Actualmente, el 53,8% de los superricos de la región heredaron total o parcialmente su fortuna, muy por encima del 37,3% mundial. Además, solo cinco países de la región aplican impuestos al patrimonio neto y apenas nueve gravan herencias o donaciones.
"La concentración de riqueza en América Latina y el Caribe es alarmante porque avanza 16 veces más rápido que la economía regional. Esto no es solo un desequilibrio económico, sino también una amenaza directa a la democracia", afirma a ANSA Verónica Paz Araujo, directora de programas para Oxfam en América Latina y el Caribe.
"Cuando un trabajador necesita 102 años para ganar lo que un mil-millonario obtiene en un día, hablamos de un sistema que perpetúa desigualdad y erosiona la confianza ciudadana en las instituciones", añade.
La experta también añade un dato particular de la región: "El hecho de que más de la mitad de los superricos de la región hayan heredado su fortuna muestra que no estamos frente a un modelo de mérito, sino a dinastías económicas que se reproducen generación tras generación. Esto bloquea la movilidad social y consolida élites que compran influencia política".
Y, ante una pregunta de ANSA, sostiene que todo está empeorando con los nuevos gobiernos en las naciones dominantes.
"Sí, las gestiones políticas recientes en países poderosos refuerzan esta tendencia porque priorizan la desregulación, reducen impuestos a los más ricos y blindan sectores estratégicos como finanzas, telecomunicaciones y energía. En lugar de limitar el poder de los superricos, se les otorgan privilegios fiscales y políticos que profundizan la desigualdad", enfatiza.

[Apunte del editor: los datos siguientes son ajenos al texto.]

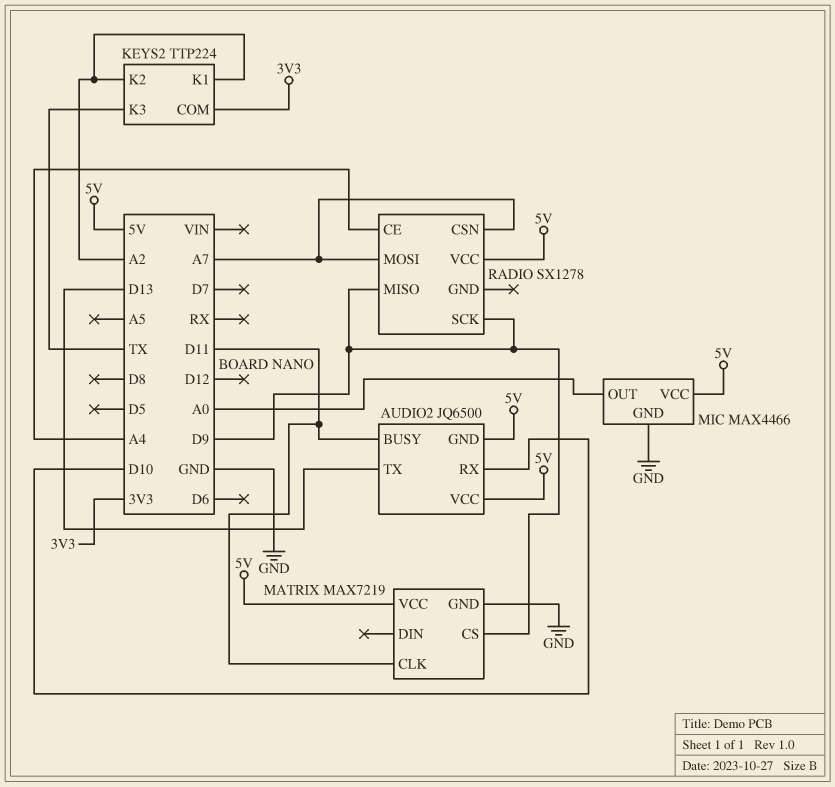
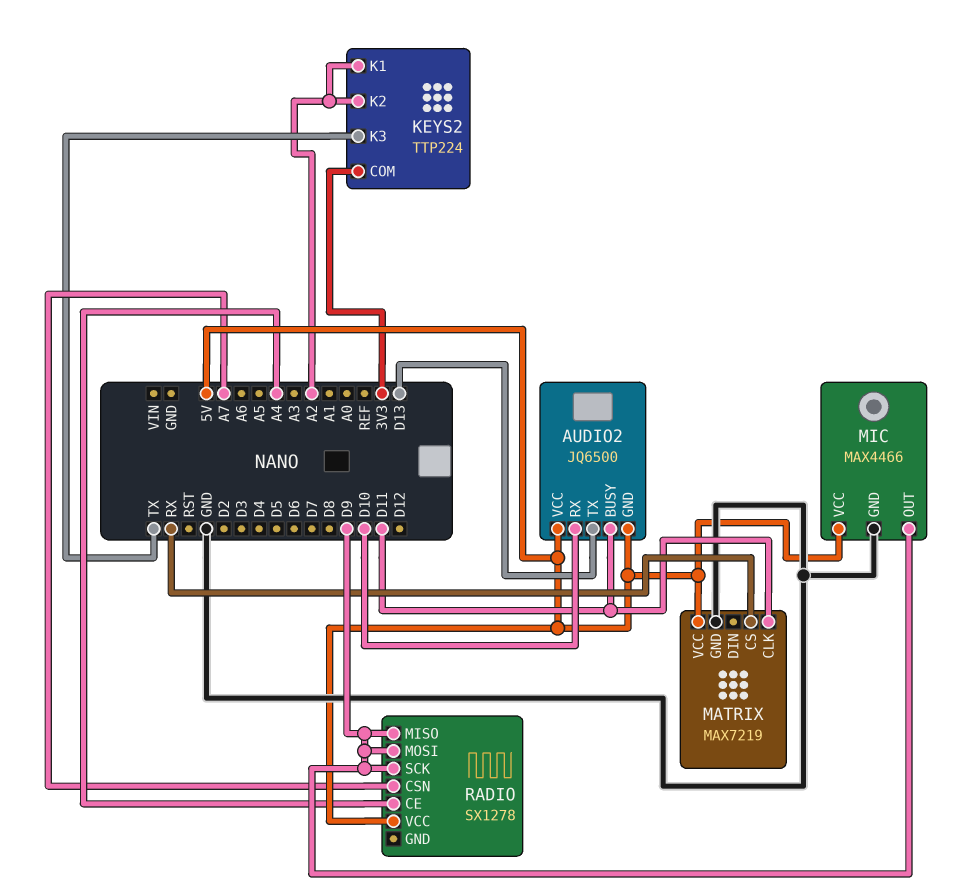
MATRIX pin CS: D9 -> RX
MIC pin OUT: A0 -> D9
RADIO pin MOSI: A7 -> D9

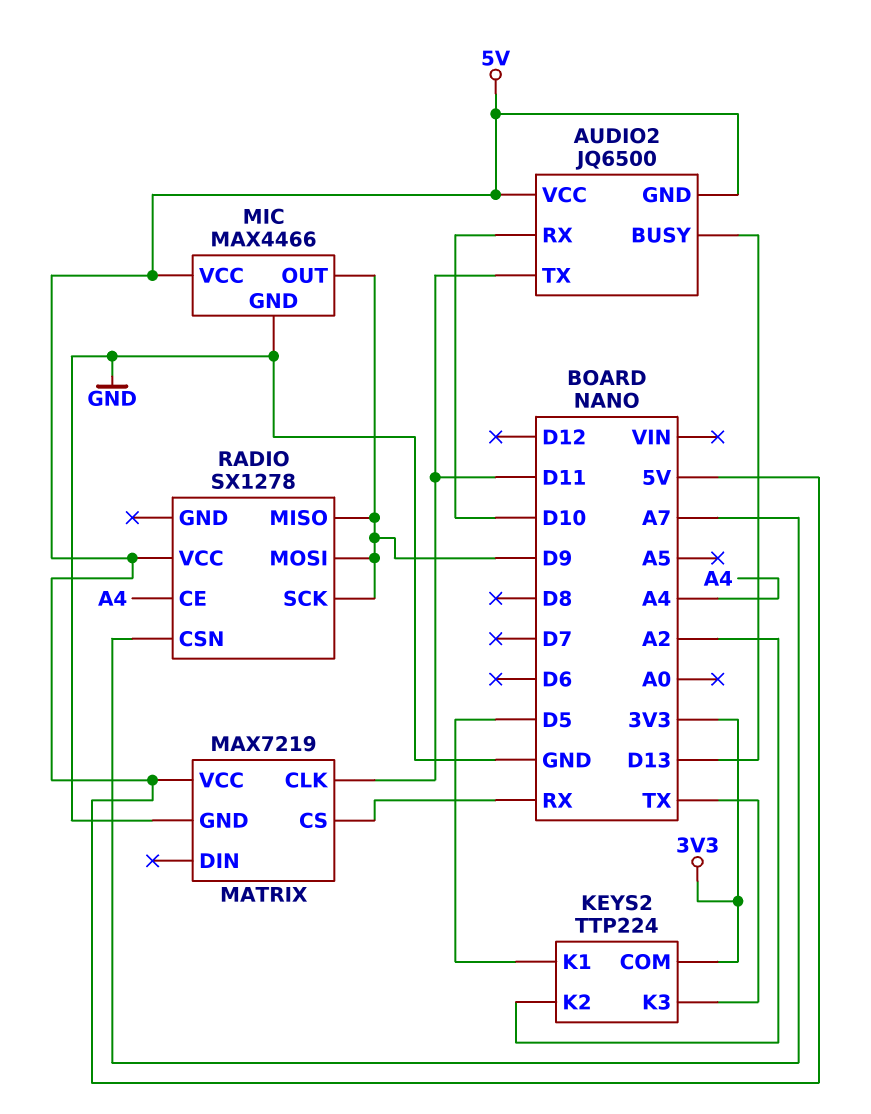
AUDIO2 pin BUSY: D11 -> D13
AUDIO2 pin TX: D13 -> D11
KEYS2 pin K1: A2 -> D5

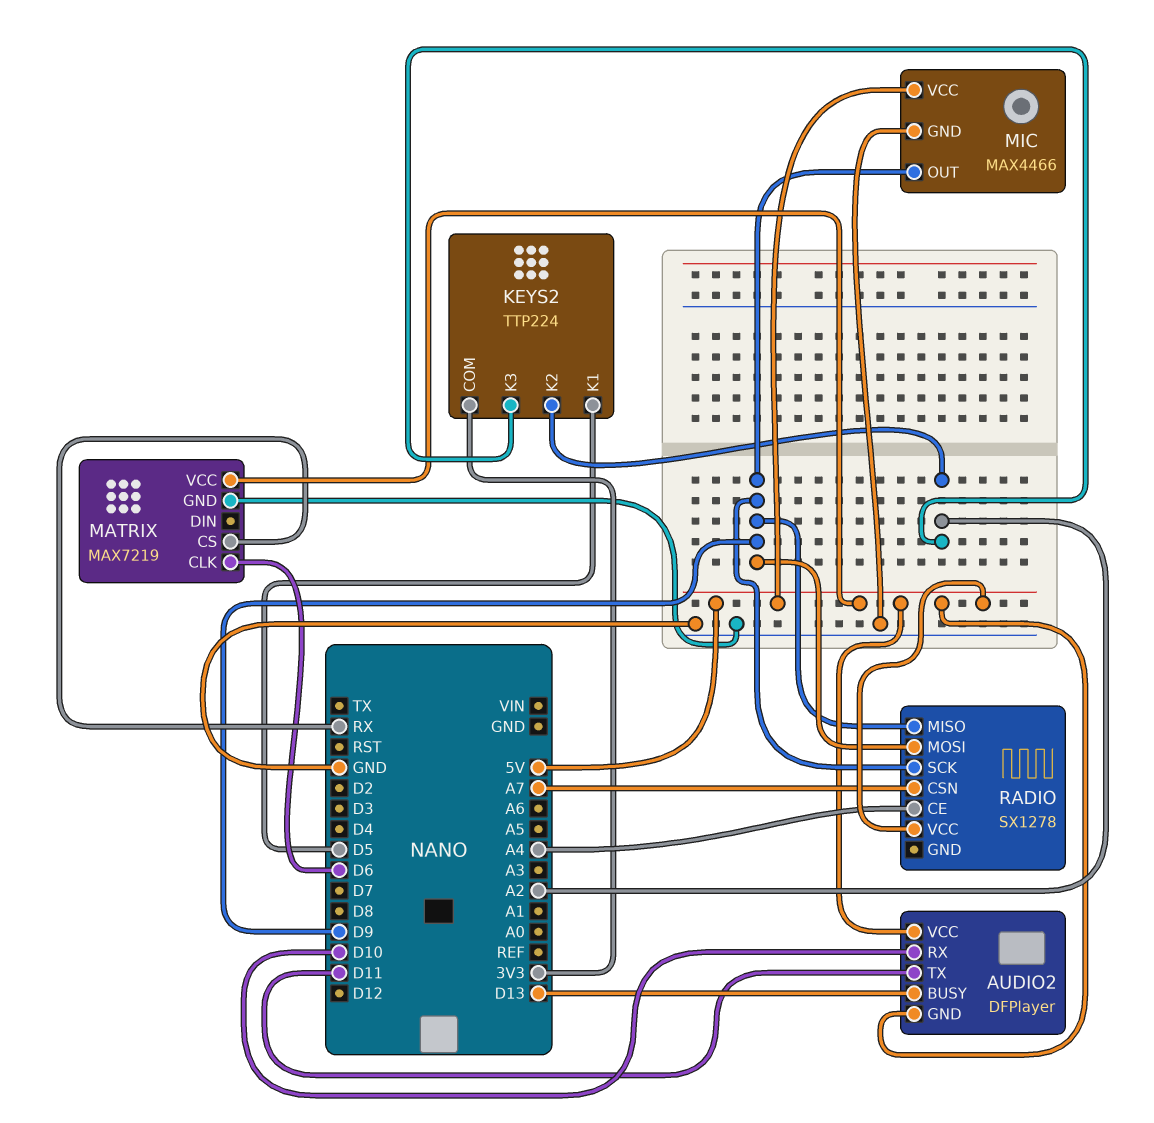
AUDIO2: JQ6500 -> DFPlayer
KEYS2 pin K3: TX -> A2
MATRIX pin CLK: D11 -> D6

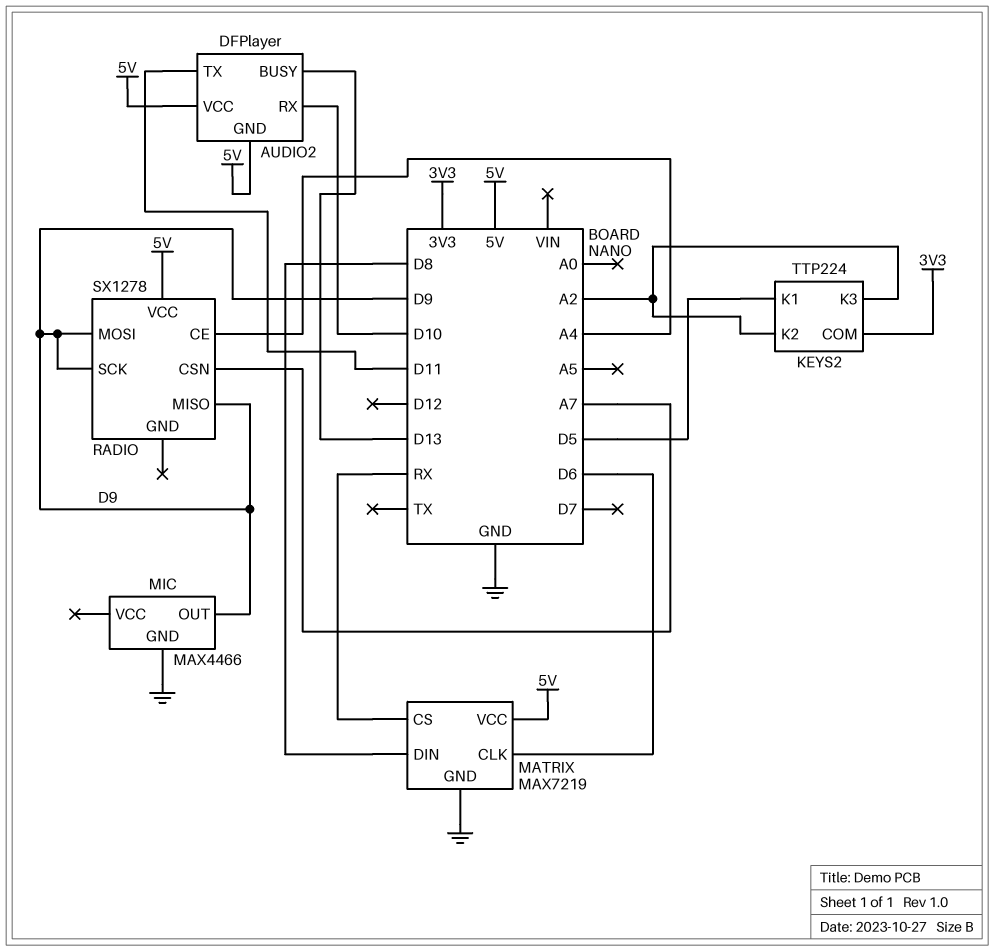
MATRIX pin DIN: none -> D8
MIC pin VCC: 5V -> none

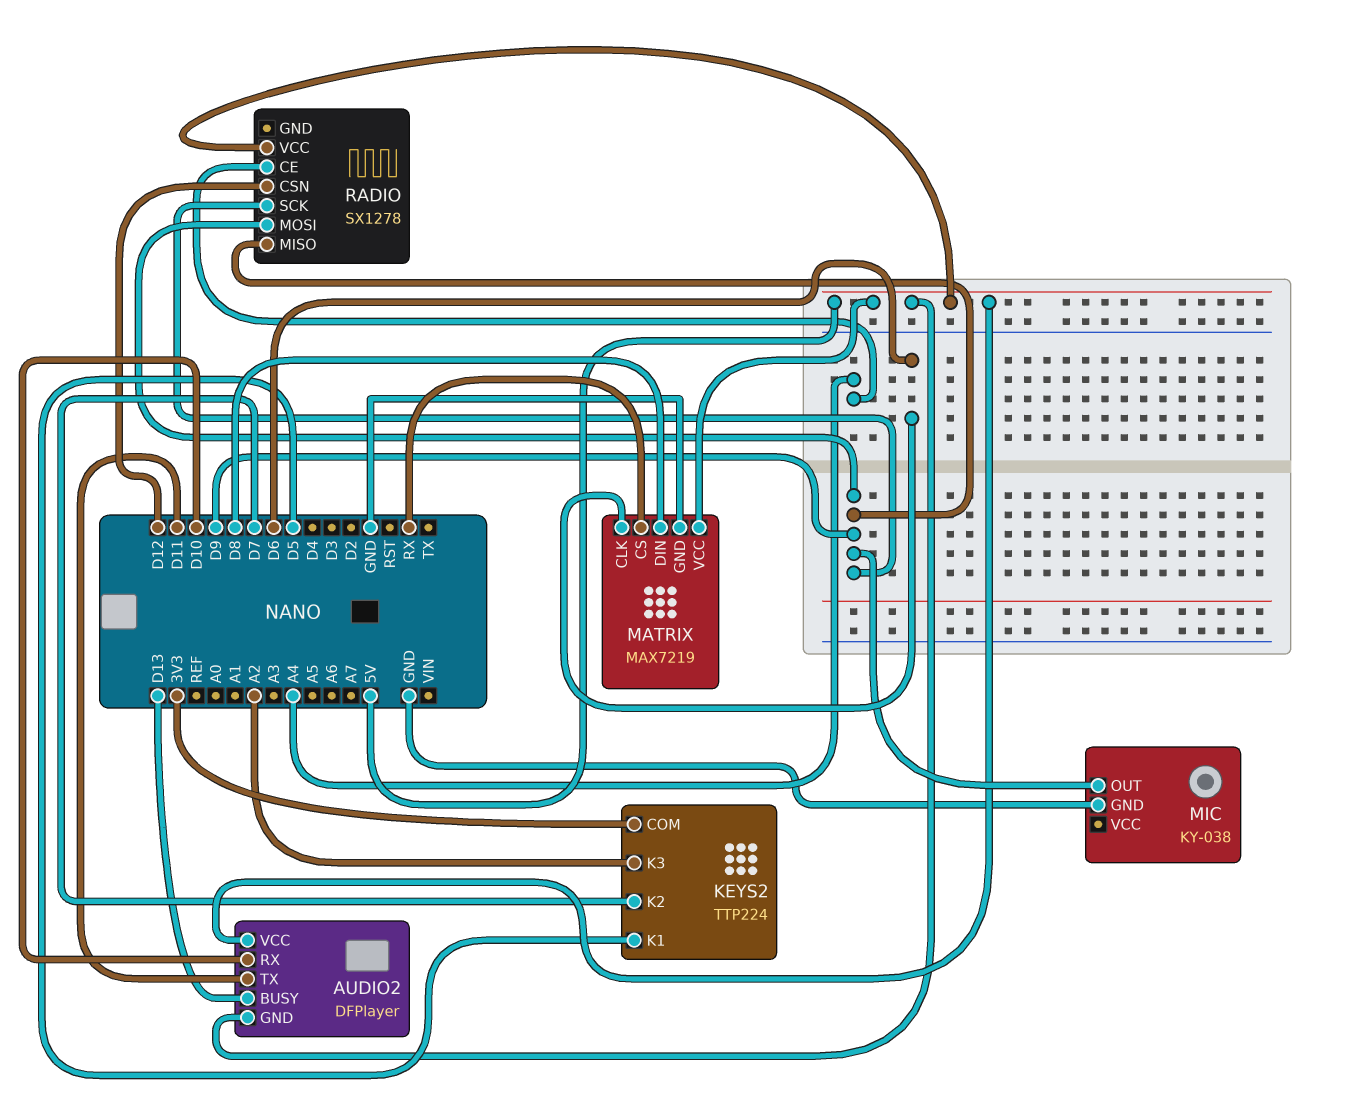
KEYS2 pin K2: A2 -> D7
MIC: MAX4466 -> KY-038
RADIO pin CSN: A7 -> D12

"La captura del Estado por élites económicas es evidente: en los últimos 25 años, al menos 16 presidentes en 11 países de la región latinoamericana y Caribe accedieron al poder con alguna trayectoria o vínculo empresarial/corporativo —como accionistas, propietarios o directivos—. Esto convierte la democracia en un espacio de privilegio, no de representación", completa a modo de advertencia. (ANSA).